Life insurance in an SMSF requires particular attention because of the loss of benefits that may arise from not considering the member’s circumstances and debiting premiums to the incorrect account, according to an SMSF expert.
In a blog post on the SMSF Alliance website, practice principal David Busoli highlighted the importance of trustees understanding the life insurance options available to them via their funds, and the benefit of choosing between their accumulation and pension accounts when it comes to deciding where to debit their premiums.
Busoli said SMSFs would gain tax deductions for insurance premiums regardless of whether the member account paying the premium was in pension or accumulation mode, and questioned the tendency members might have to draw premiums from their accumulation account in order to maximise their exempt pension income balance.
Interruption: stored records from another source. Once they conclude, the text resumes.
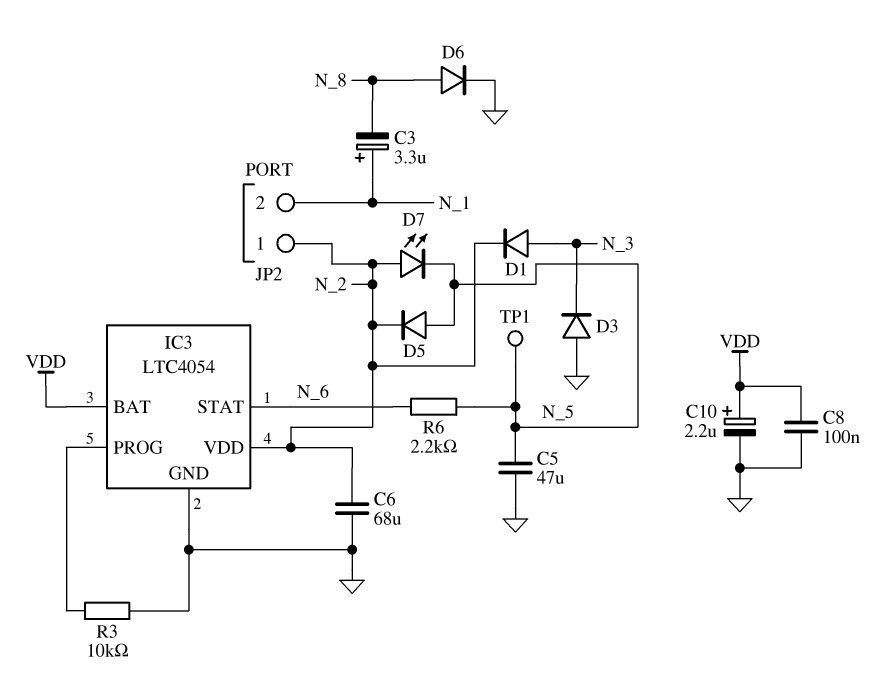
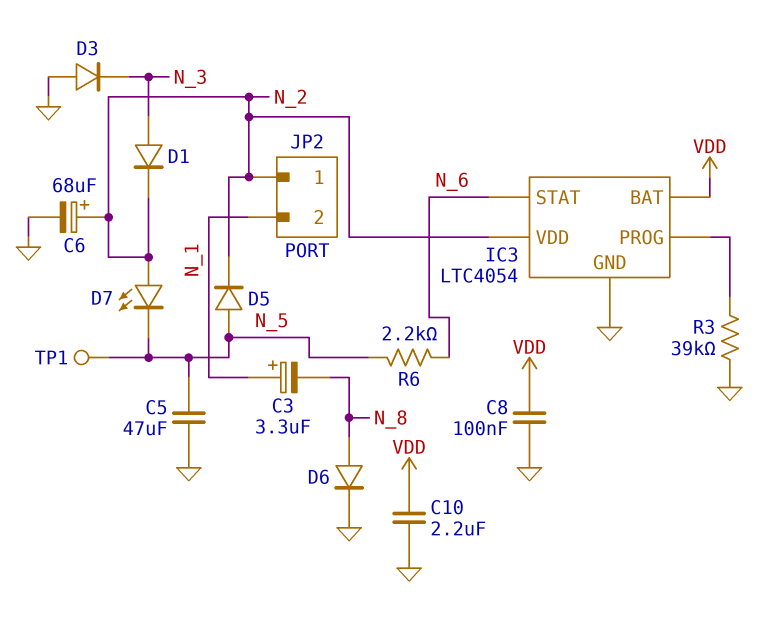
C6: 68uF (GND, N_2) -> 68uF (plus N_2, minus GND)
C10: 2.2uF (plus VDD, minus GND) -> 2.2uF (GND, VDD)
R3: 10k (GND, IC3/PROG) -> 39k (GND, IC3/PROG)

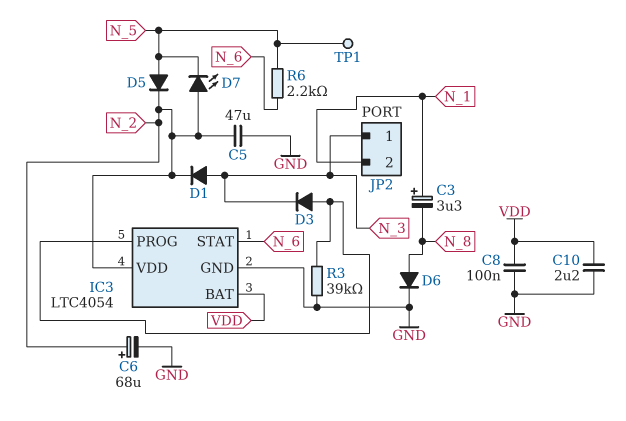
C5: 47uF (GND, N_5) -> 47uF (GND, N_2)
D3: diode (A GND, K N_3) -> diode (A IC3/PROG, K N_3)
JP2 pin 1: N_2 -> N_3

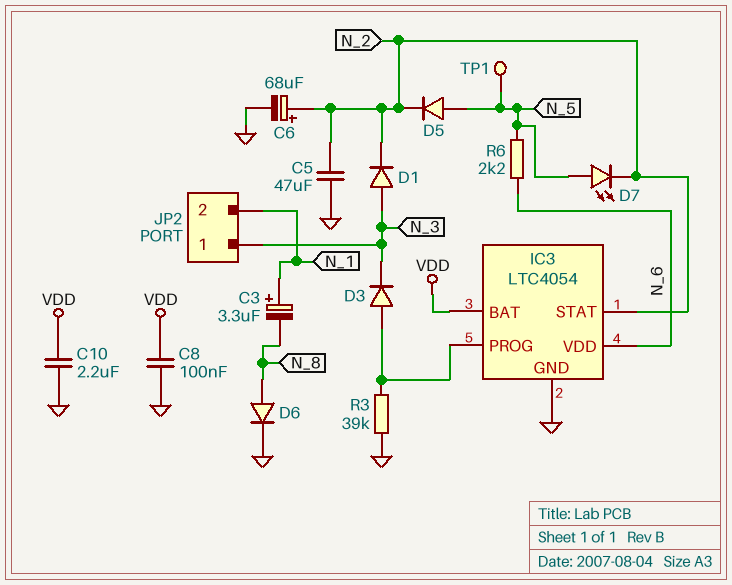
D7: LED (A N_2, K N_5) -> LED (A N_5, K N_2)
IC3 pin STAT: N_6 -> N_2
IC3 pin VDD: N_2 -> N_6

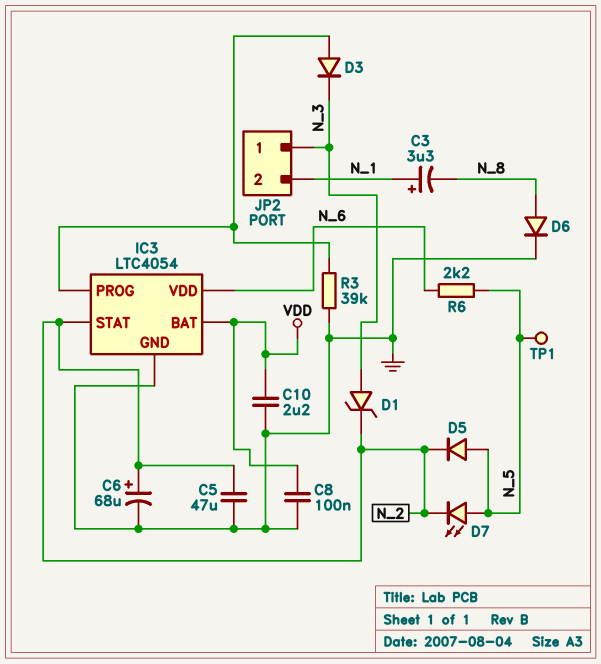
D1: diode (A N_3, K N_2) -> zener (A N_3, K N_2)

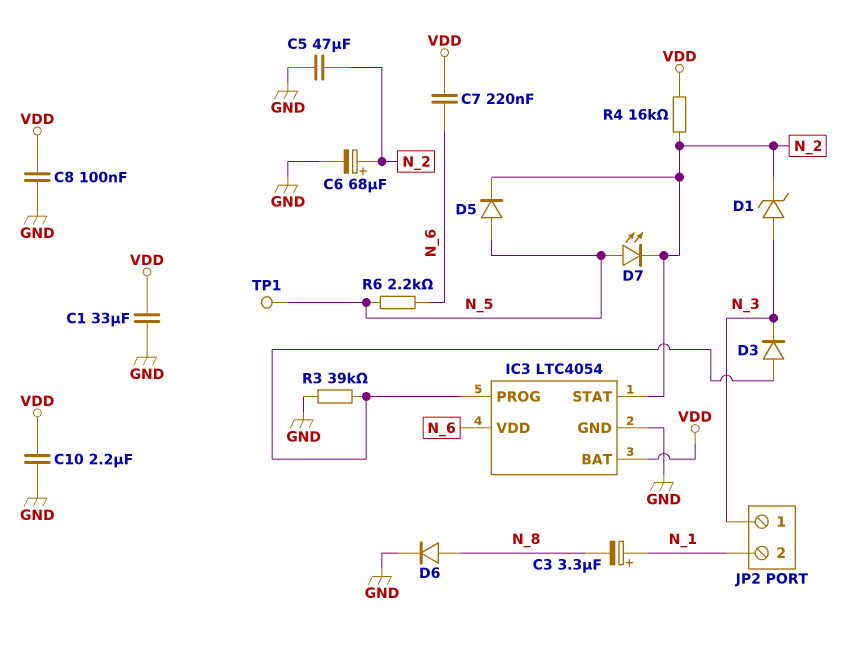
C1: none -> 33uF (GND, VDD)
C7: none -> 220nF (N_6, VDD)
R4: none -> 16k (N_2, VDD)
He noted the ATO would expect life insurance proceeds to be deposited into the account that was paying the premium and this would be beneficial for members intending to pay the proceeds from the fund, but would not necessarily be ideal for members with a reversionary pension.
“Currently, if life insurance proceeds are received by a reversionary pension, they will not affect the recipient’s transfer balance account so may be retained in the pension. This represents a clear advantage,” he said.
“But, if no claim arises and the policy is eventually allowed to lapse, the pension account will be lower than it would have been had the premiums been paid from the accumulation account.”